IIRC in one of Ambrose's books he describes an American officer making his men rip up cigarette butts to deny them to to German's who would pick up the discarded ends to get the tobacco.
 

diverman

LE
Book Reviewer
Incidentally, conventional HE and Incendiary bombing did far more damage to Japanese cities than the nuclear bombs did. Japan was devastated by area bombing and still the little bastards would not give up although they had been discussing it. When the two atomic bombs were deployed, it was the final nail in the coffin that fighting to the death really did mean a fight to the death and not in a "samurai, we're hard and we'll take them all with us" sort of way either.

The incendiary bombing of Tokyo resulted in 16 square miles of the city gone, 100,000 civilians dead and around 1 Million homeless.

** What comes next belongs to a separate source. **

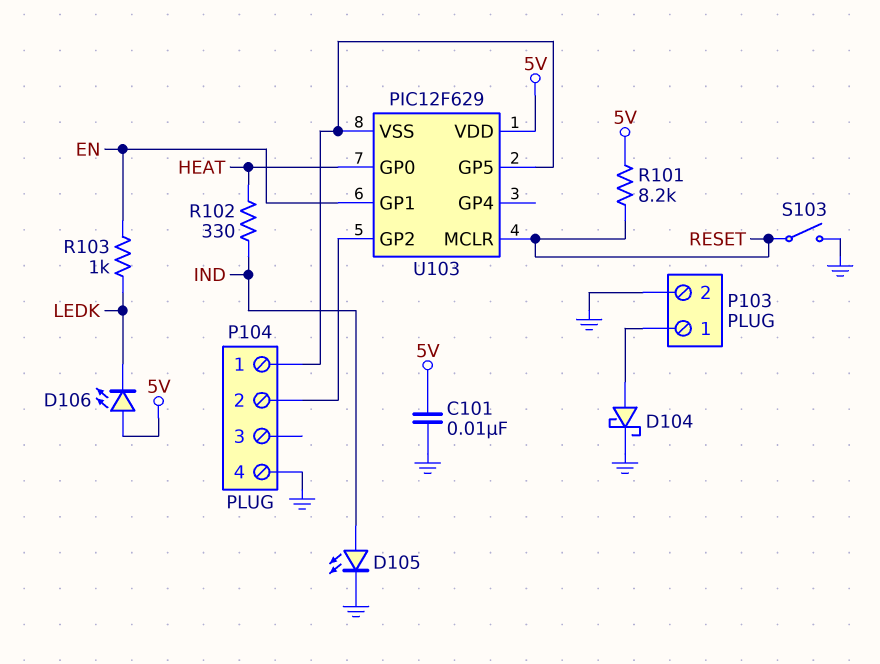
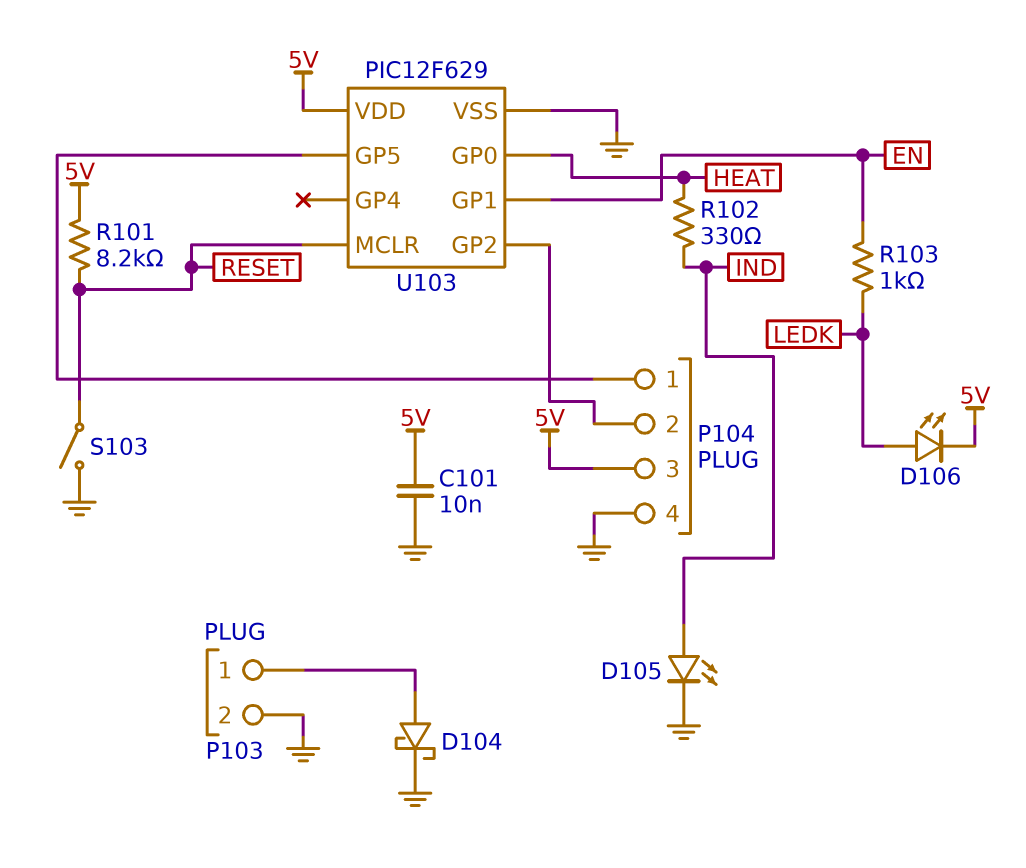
D106: LED (A 5V, K LEDK) -> LED (A LEDK, K 5V)
P104 pin 3: none -> 5V
U103 pin VSS: P104/1 -> GND

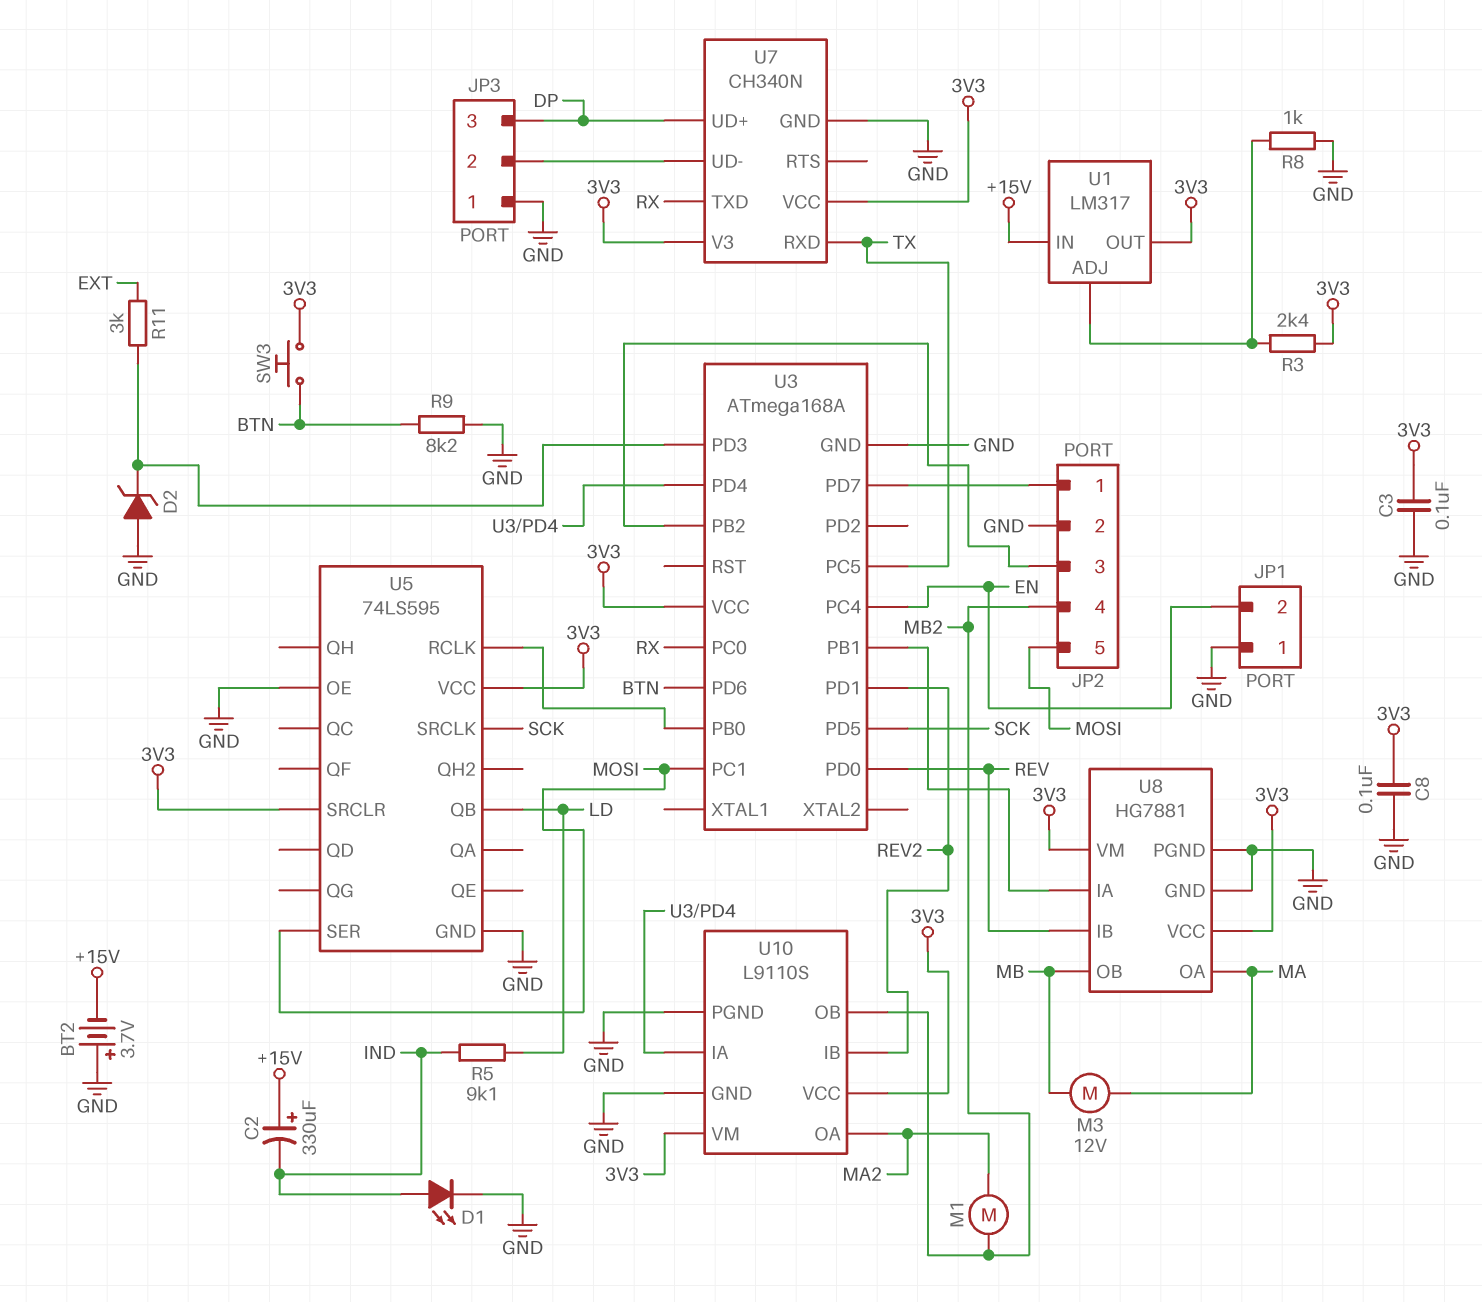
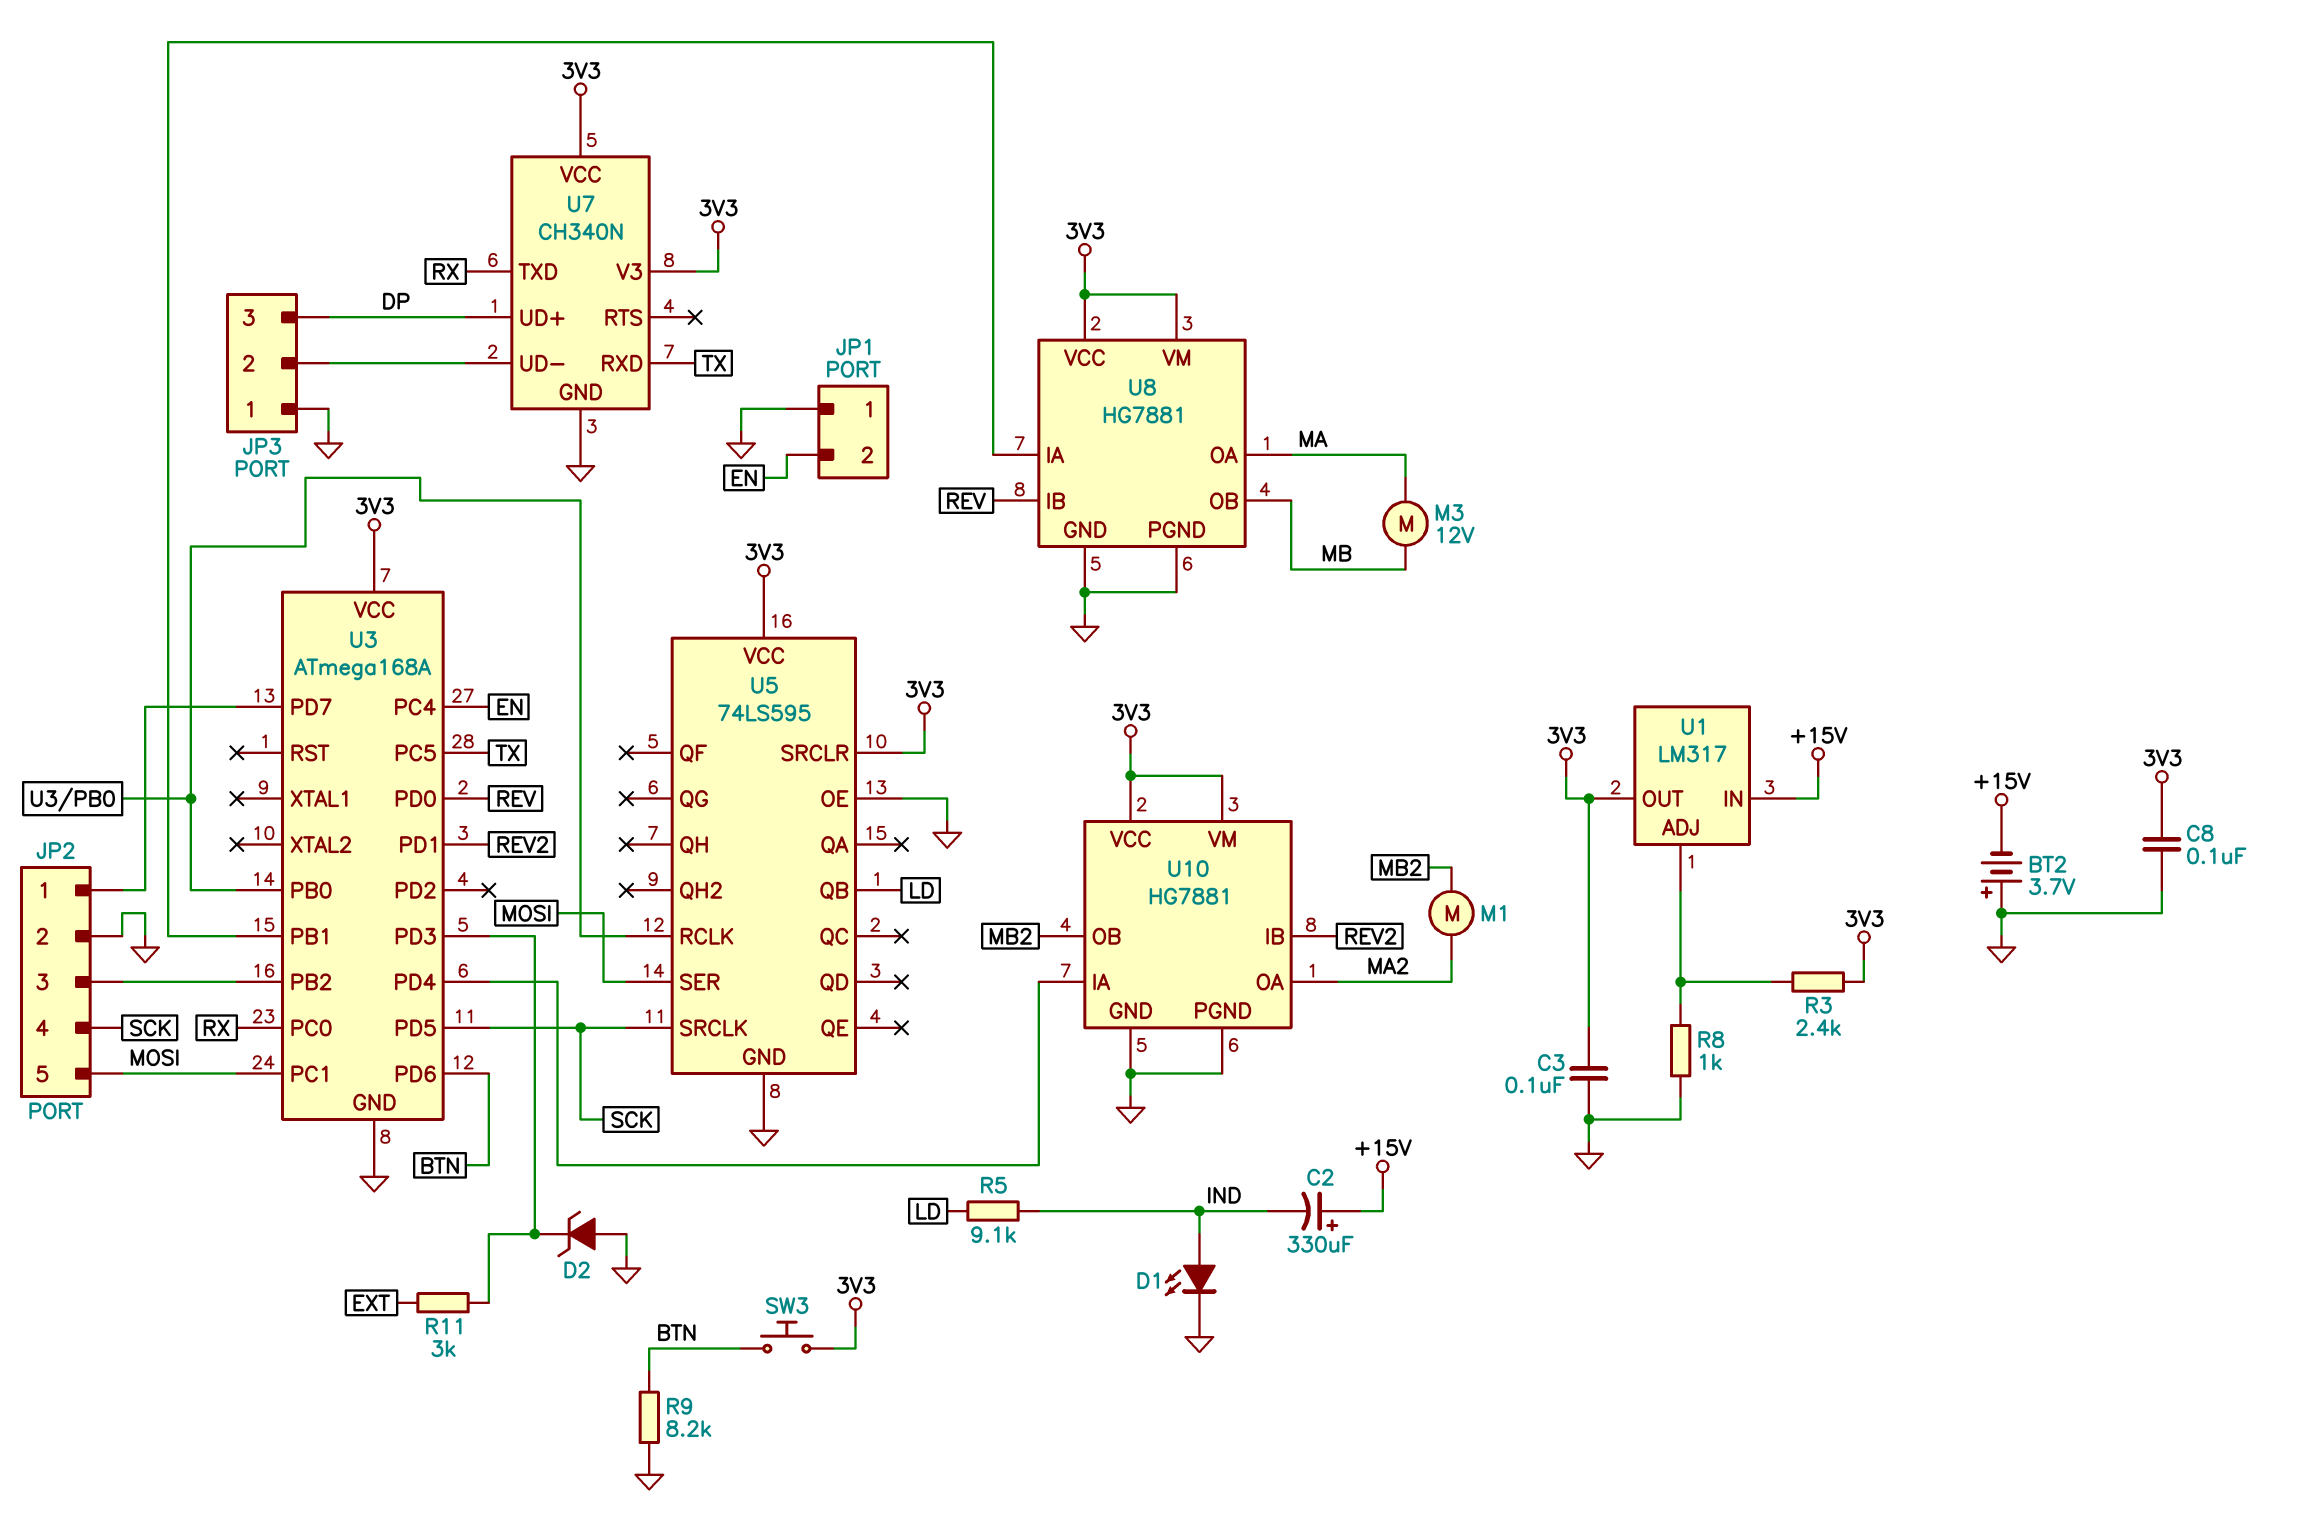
JP2 pin 4: MB2 -> SCK
U10: L9110S -> HG7881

That was 1 night of bombing that did that. 334 B29's dropping napalm cluster bombs.
And still didn’t repay what they did in China and to Allied POWs.
 

syrup

LE
And still didn’t repay what they did in China and to Allied POWs.


"The War" by Ken Burns is on PBS at the moment

Sidney Phillips' (USMC he is on the show the Pacific) sister is one of the people on it

She states quite categorically that you'll never convince people of her generation that the atom bomb wasn't a good thing
 

diverman

LE
Book Reviewer
Getting back OT, i'm currently reading Hollands Battle of Britain & his book details the events prior to the usual perceived start of the BoB (post Dynamo) & goes into some depth with the RAFs bombing of the channel ports through July, Aug & Sept of 1940 & the huge impact on German capability to invade - backed up by the info from another poster ref communications back to Kriegsmarine HQ regarding the losses of shipping. Well worth a read.
It’s an excellent book, very readable.
 
My dad lost a stripe and a half months pay for giving a German child a chocolate bar in summer/fall 1945. He had no love for the Germans but a hungry kid is a kid no matter what language he speaks. A new Lieutenant in from the states who arrived after V-E day used the No Fraternization reg to bust him. 2 month later the Captain promoted him back again. Even messhall slops were to be destroyed rather than let the Germans eat it.

I've read before that the "giving German kids food" was the first part of the No Fraternisation law to be dropped, sometime around the timeframe you are speaking about (August/September I think), good on your old man for doing that and seeing humanity before the bosses did.